Share your story with us! We’d love to hear about how you are exploring your city and neighborhood while enjoying nature! Send photos of you/your girl(s) to  news@gseok.org.

Brownie

Outdoor Adventurer Badge

  • Write down anything you might see on a nature walk.
  • Play nature charades with your family where you act out anything you previously wrote down.
  • Create an obstacle course in your back yard with your caregivers’ approval. See how fast you can complete it.
  • Go on a nature scavenger hunt or play nature bingo in your yard.
  • After your hunt write down what you saw, heard or smell. How did being outside make you feel?
  • Make a cloud board or paper using cotton balls – then identify what types of clouds are in the sky today.
    • Cirrus clouds – these are high wispy clouds that almost look like air.
    • Cumulus clouds – these are fat puffy clouds that generally form on clear days.
    • Cumulonimbus clouds – these are thick, low hanging clouds.
    • Stratus clouds – these are low clouds that almost look like a fog that can’t touch the ground.
  • Make a necklace using materials you already have that resembles the sun. Try and practice knot tying while making your necklace or learn how to build a fire by building an edible fire.
  • Listen to the trees. Sit under multiple trees and see if they sound different in the wind.

Outdoor Art Creator Badge

  • Take a walk in your back yard and write down all the natural things you see (flowers, grass, trees etc.). As you write them down, note what shape they resemble.
  • Create a color wheel using crayons or markers you already have, put similar colors next to one another. Take a walk outside and see what colors your find in nature. Did you find anything not in your color wheel?
  • Make a leaf or tree bark rubbing. If you use a leaf, take it from the ground not the branch of a tree. Hold a piece of paper over the bark of a tree or on top of a leaf and use the side of a crayon or chalk to make a rubbing.
  • What do architects do? They design and build structures. What would your house look like if you can only use what you find in nature? What do birds, rabbits or bees use?
  • Nature dance time – make a list of insects or animals and mimic how they move.
  • Make a wind chime out of materials you find in nature such as sticks and acorns. You will need to use some craft supplies to hold it all together!
  • Ask a parent to use their phone to learn about nature photography and take some close ups of things you find in nature. Take a close up, an outdoor scene or maybe a cloud in the sky.

Bugs Badge

  • Make a bug out of craft supplies and learn about your bug (spider, ladybug, caterpillar, etc.).
  • Learn about caterpillars and come up with a song or dance about their transformation into butterflies.
  • Use something you already have, or make a bug viewing box. Make it comfortable and add grass or twigs so you can find a bug to view up close. Be sure to release the bugs once you are finished viewing them. You can also watch a bug in its natural habitat in order to not disturb them.
  • Look for bugs outdoors in your back yard, what did you find? Can you draw a picture?
  • What insects pollinate? Do you have any in your back yard? Go on a search near flowers if you have any.

Trail Adventure

Go trail running or take different kinds of hikes (night hike, urban hike, rain hike, photo hike taking pictures along the way, etc).

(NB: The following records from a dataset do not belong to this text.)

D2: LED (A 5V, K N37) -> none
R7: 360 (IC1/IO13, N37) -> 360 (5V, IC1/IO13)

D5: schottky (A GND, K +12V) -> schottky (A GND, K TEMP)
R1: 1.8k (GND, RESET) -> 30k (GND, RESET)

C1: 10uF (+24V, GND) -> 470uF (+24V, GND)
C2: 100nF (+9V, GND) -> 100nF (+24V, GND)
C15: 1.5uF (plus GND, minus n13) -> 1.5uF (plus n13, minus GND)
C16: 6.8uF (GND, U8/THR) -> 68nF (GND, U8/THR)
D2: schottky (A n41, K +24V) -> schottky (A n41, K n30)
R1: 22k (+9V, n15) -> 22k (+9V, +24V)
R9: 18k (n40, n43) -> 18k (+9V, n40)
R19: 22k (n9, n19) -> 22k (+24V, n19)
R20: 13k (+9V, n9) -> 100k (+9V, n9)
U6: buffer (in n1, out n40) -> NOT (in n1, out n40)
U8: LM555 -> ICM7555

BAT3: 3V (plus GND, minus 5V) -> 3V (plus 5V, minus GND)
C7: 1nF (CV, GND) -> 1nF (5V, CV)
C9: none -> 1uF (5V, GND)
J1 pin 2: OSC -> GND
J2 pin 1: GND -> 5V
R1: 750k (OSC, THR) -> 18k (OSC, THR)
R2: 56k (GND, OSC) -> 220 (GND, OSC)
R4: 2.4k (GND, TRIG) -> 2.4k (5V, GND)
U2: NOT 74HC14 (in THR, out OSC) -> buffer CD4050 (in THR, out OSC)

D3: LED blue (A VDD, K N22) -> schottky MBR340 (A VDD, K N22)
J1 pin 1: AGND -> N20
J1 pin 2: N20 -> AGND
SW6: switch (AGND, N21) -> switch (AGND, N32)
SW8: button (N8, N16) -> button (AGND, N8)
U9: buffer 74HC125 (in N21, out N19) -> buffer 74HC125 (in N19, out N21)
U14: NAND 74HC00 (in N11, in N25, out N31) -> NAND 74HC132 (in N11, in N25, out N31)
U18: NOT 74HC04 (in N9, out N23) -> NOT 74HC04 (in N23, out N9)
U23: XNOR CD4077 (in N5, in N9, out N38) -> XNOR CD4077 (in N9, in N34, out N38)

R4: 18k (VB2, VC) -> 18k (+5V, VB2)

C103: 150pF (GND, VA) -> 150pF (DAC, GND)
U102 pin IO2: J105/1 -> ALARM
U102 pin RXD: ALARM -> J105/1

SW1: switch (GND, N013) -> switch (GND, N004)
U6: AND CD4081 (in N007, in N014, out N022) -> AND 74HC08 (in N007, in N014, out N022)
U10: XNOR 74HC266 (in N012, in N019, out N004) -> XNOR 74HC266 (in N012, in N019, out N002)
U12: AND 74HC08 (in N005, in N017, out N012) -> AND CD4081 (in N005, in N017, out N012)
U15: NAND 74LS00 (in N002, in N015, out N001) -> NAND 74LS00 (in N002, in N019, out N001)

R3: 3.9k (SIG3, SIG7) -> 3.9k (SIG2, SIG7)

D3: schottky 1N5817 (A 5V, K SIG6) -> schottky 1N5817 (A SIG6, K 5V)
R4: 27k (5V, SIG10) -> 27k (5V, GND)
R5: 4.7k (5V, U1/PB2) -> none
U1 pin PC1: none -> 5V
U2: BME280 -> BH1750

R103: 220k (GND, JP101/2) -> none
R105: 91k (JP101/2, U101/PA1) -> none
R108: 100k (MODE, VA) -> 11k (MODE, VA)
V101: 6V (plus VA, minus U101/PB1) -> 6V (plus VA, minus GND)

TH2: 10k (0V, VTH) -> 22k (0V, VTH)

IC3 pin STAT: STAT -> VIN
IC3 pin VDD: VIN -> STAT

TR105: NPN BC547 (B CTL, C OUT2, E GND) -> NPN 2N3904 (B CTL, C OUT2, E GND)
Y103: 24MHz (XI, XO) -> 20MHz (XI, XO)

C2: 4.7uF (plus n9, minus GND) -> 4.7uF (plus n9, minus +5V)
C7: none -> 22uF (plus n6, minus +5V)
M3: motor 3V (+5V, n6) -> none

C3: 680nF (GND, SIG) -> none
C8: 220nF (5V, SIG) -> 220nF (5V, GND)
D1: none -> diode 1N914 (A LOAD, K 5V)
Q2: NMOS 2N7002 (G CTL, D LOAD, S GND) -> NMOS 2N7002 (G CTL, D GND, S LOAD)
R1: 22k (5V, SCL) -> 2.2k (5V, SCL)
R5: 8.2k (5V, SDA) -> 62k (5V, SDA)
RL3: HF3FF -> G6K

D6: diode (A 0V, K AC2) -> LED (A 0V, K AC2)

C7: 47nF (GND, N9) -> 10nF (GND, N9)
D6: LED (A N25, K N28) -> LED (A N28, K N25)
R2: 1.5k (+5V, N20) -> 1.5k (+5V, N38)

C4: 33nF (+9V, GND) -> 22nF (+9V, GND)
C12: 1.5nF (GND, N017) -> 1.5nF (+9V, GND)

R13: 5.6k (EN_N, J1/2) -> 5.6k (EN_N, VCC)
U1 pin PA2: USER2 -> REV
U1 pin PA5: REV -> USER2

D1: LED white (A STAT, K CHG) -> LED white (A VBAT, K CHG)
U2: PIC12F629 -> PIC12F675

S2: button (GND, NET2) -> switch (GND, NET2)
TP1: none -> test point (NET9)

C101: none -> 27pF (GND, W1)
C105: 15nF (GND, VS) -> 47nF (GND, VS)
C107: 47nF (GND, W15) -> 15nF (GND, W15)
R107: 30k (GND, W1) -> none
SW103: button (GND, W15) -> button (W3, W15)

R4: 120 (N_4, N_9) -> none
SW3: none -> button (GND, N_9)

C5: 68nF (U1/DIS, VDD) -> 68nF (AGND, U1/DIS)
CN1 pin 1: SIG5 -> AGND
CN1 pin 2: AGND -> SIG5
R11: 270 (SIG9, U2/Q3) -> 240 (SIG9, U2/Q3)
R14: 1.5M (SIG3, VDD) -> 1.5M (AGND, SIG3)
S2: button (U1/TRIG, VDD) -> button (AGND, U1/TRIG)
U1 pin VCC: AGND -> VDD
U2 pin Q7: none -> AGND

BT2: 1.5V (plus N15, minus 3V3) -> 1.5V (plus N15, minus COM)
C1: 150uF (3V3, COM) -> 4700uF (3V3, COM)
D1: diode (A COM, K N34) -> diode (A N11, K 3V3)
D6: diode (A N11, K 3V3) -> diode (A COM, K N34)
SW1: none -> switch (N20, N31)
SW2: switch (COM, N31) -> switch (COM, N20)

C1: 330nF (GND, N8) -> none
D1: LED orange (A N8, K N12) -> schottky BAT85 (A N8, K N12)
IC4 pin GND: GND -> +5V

  1. Choose your outdoor adventure! What kind of adventure will make your heart sing? 
    • Try both and choose your favorite! First go on a short run in a grassy area. Run fast, run slow, and take in the sights. Next, go on a walk in the same area. Explore by noticing your senses. What do you see? What do you hear? Smell a flower and touch bark of a tree, etc. 
  2. Plan and prepare! Pick a place, day, & time. 
    • Learn the language of your adventure.
    • Watch this video about Leave No Trace principles. How will you protect trails on your outdoor adventure? Share your plan with your family. For more fun, find out how you can volunteer to clean up a trail near you!
  3. Gather your gear. Part of being prepared is making sure you have the right gear
    • Does a family member or family friend run or hike? Set up a phone call or video chat to ask what gear they take on their adventures. Do they add any more equipment to the list? What type of shoes do they wear and why? How much water do they pack? Anything else?
  4. Train for your adventure. Get your mind and body ready for the challenge!
    • Do a practice run around the block or take a short hike with your family. Read this comic and come up with a training plan. 
  5. It’s time to go on your outdoor adventure!
    • Find out how to shoot an action video and video your adventure to show friends and family. Or plan an adventure game like a scavenger hunt, etc. Capture your thoughts about your adventure; you can write in a journal or use a smartphone voice recorder.  ABC Scavenger Hunt & I-Spy Activity

Urban Hiking (verb): taking a walk through your neighborhood or city with a sense of adventure! 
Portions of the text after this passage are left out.